Freitag, 10. Februar 2012

Stammzellforschung – in England weitgehende Liberalität für Wissenschaftler

Mai 20, 2008 von Medizin  
Kategorie: Aktuelles

Die Stammzellforschung bietet enorme Vorteile für die Wissenschaft und wird gleichzeitig äußerst kontrovers aus Gründen ethischer Aspekte beurteilt. In England sind Untersuchungen an Embryonen erlaubt, die aus menschlichem und tierischem Erbgut gewonnen werden.
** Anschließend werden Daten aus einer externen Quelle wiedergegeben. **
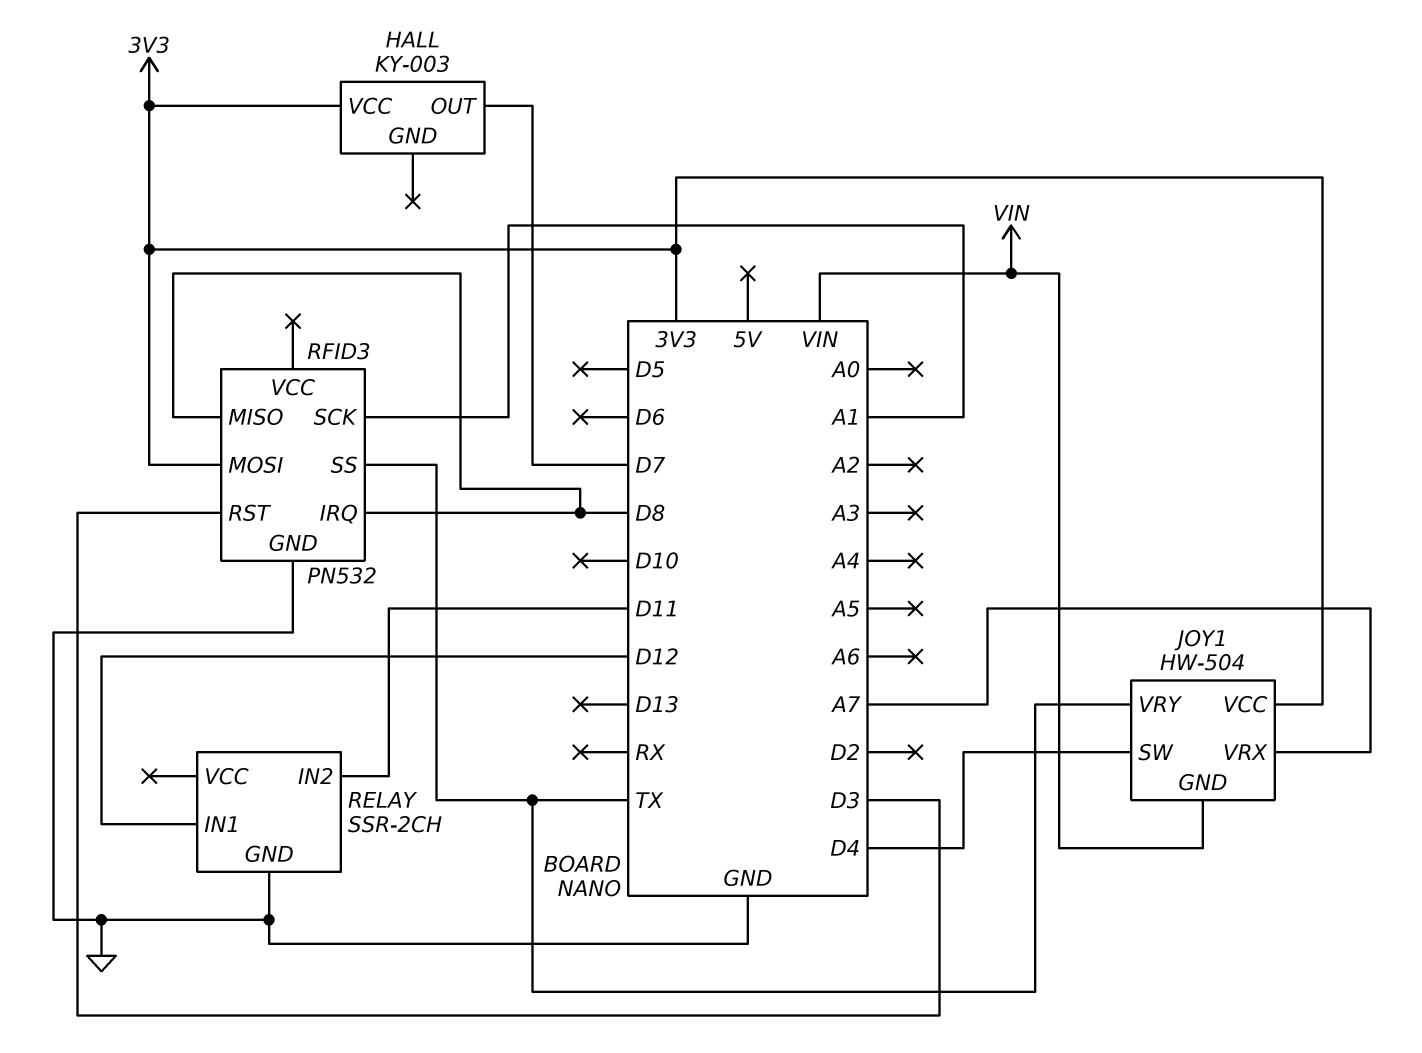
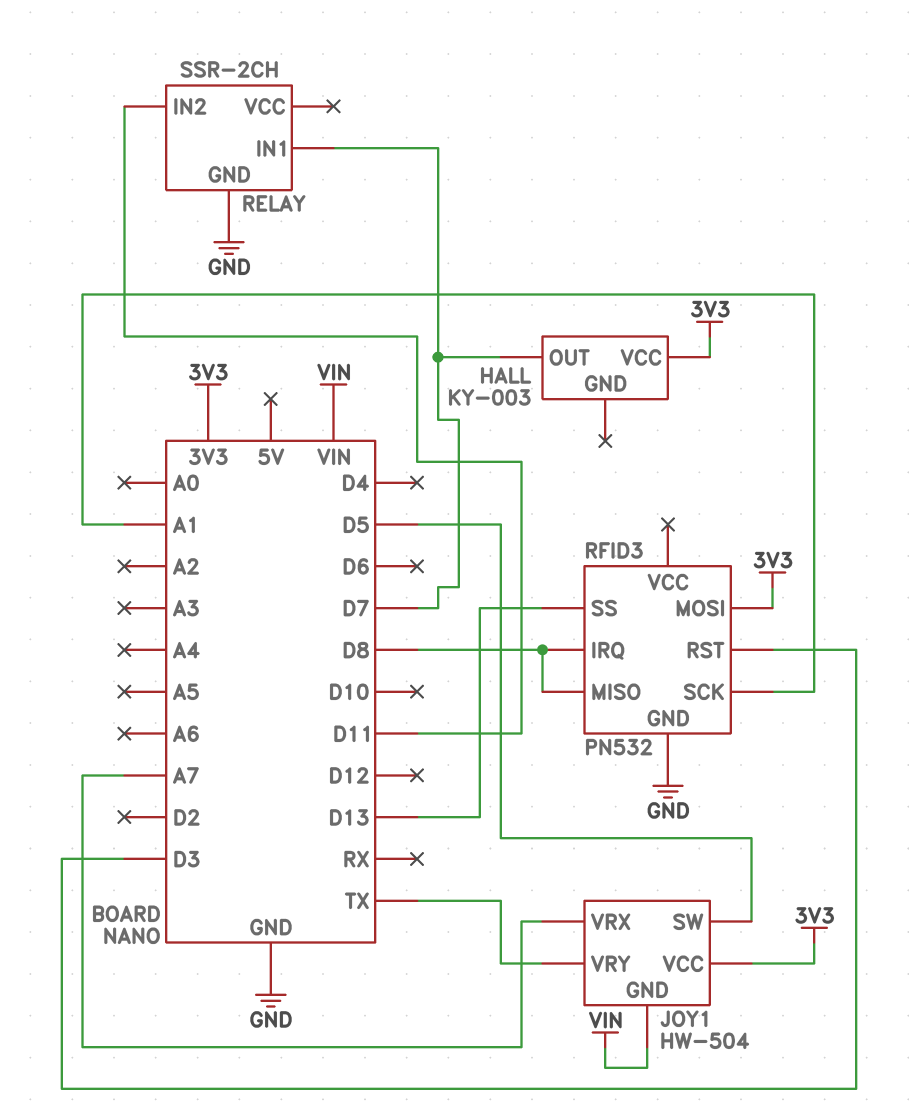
JOY1 pin SW: D4 -> D5
RELAY pin IN1: D12 -> D7
RFID3 pin SS: TX -> D13

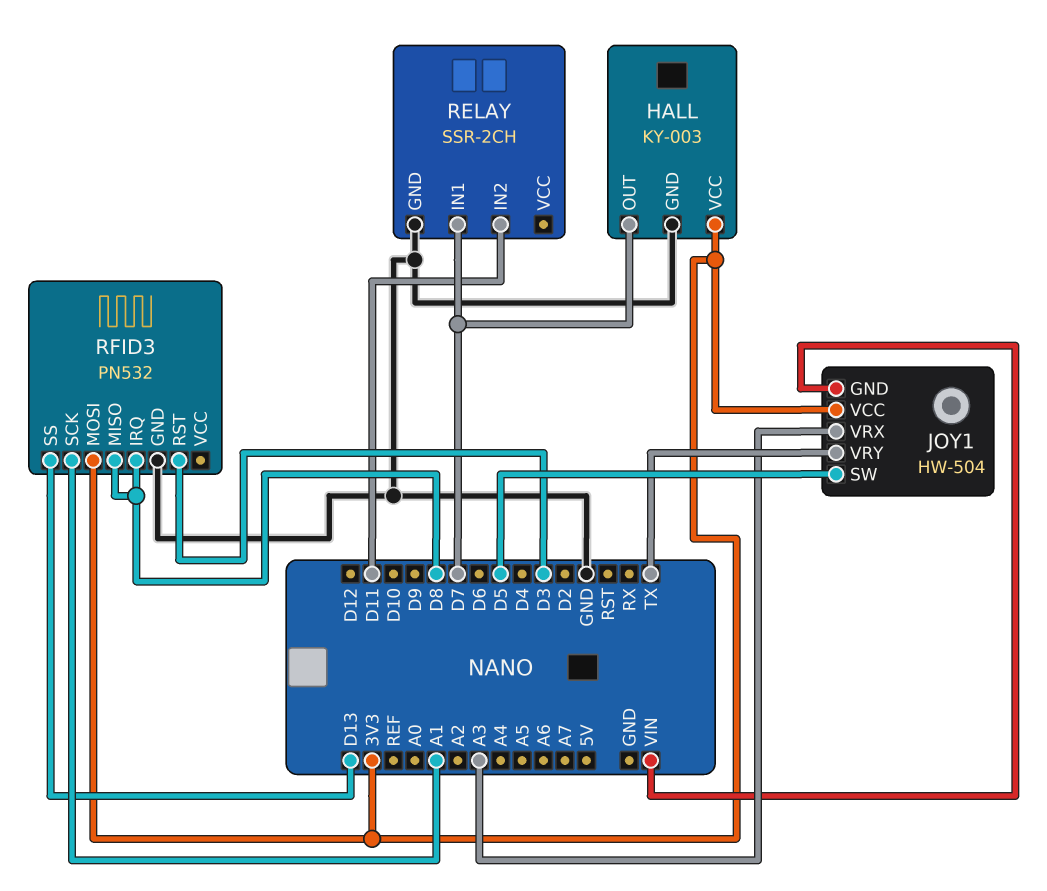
HALL pin GND: none -> GND
JOY1 pin VRX: A7 -> A3

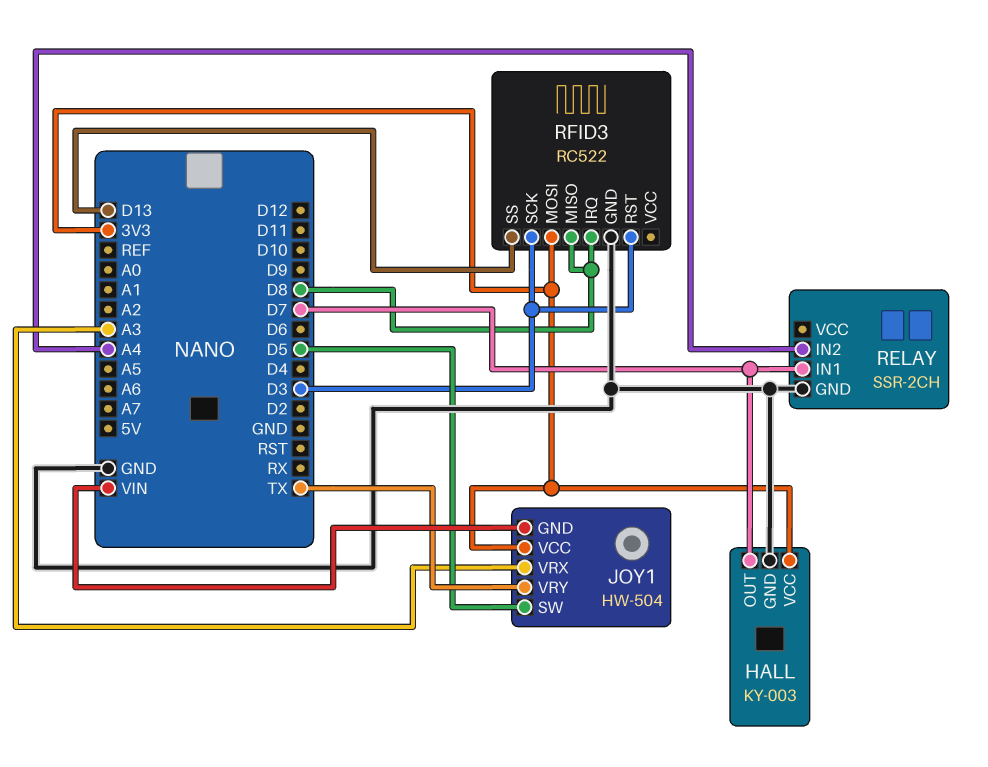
RELAY pin IN2: D11 -> A4
RFID3: PN532 -> RC522
RFID3 pin SCK: A1 -> D3

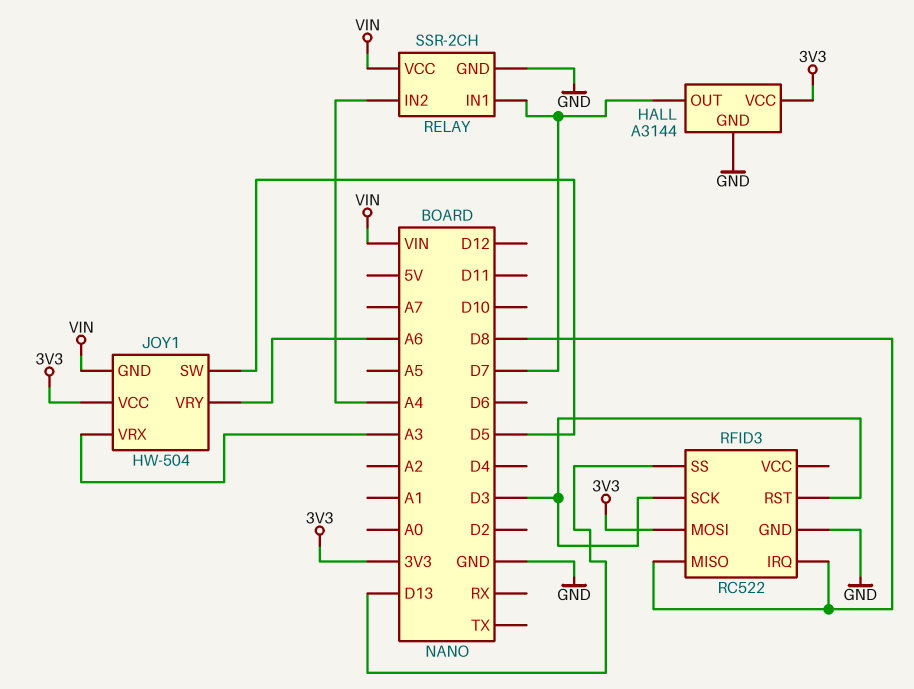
HALL: KY-003 -> A3144
JOY1 pin VRY: TX -> A6
RELAY pin VCC: none -> VIN

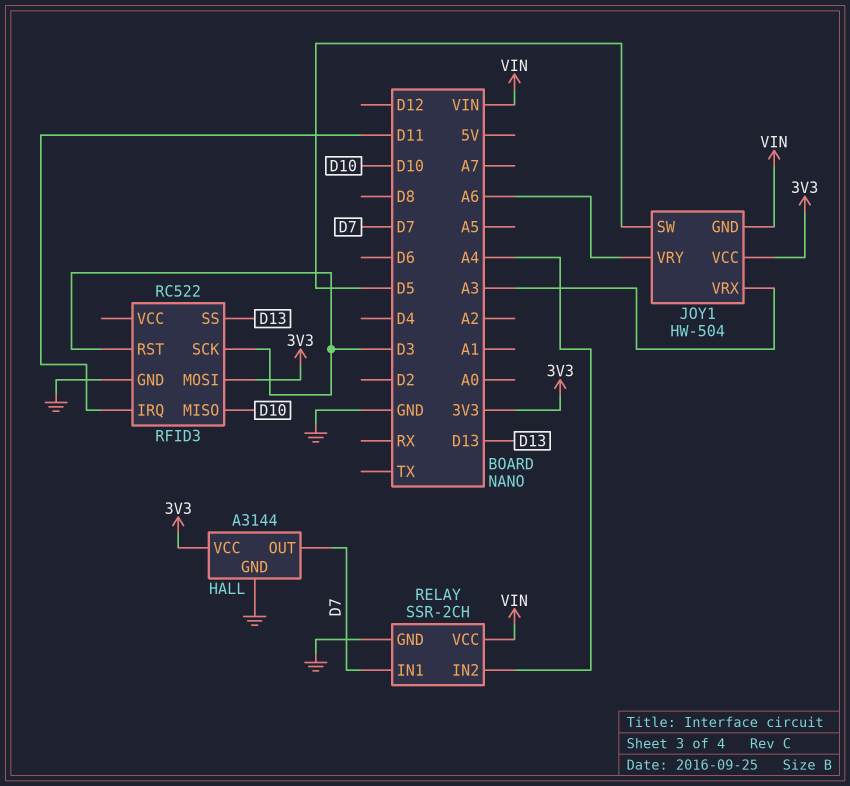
RFID3 pin IRQ: D8 -> D11
RFID3 pin MISO: D8 -> D10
Damit gehört Großbritannien zu einem der wenigen Länder, in denen eine effektive Stammzellforschung in diesem Rahmen möglich ist. Der Antrag für das Verbot der Produktion derartiger auch als Chimären bezeichneter Embryonen wurde vom Unterhaus abgelehnt. Die Forschung bedient sich solcher Untersuchungen, um Behandlungsfortschritte bezüglich Alzheimer- oder Parkinsontherapie zu erzielen. Die gewonnenen Embryonen unterliegen jedoch einer Zerstörungspflicht nach spätestens zwei- wöchentlicher Existenz. Somit ist die Einpflanzung in die Gebärmutter einer Frau nicht erlaubt. Die Stammzellforschung dient hier also einzig und allein dem wissenschaftlichen Fortschritt zur Krankheitsbehandlung. Trotz alle dem zeigt Großbritannien eine äußerst große Liberalität, verglichen mit anderen europäischen Staaten, in denen Embryonenforschungen generell verboten sind.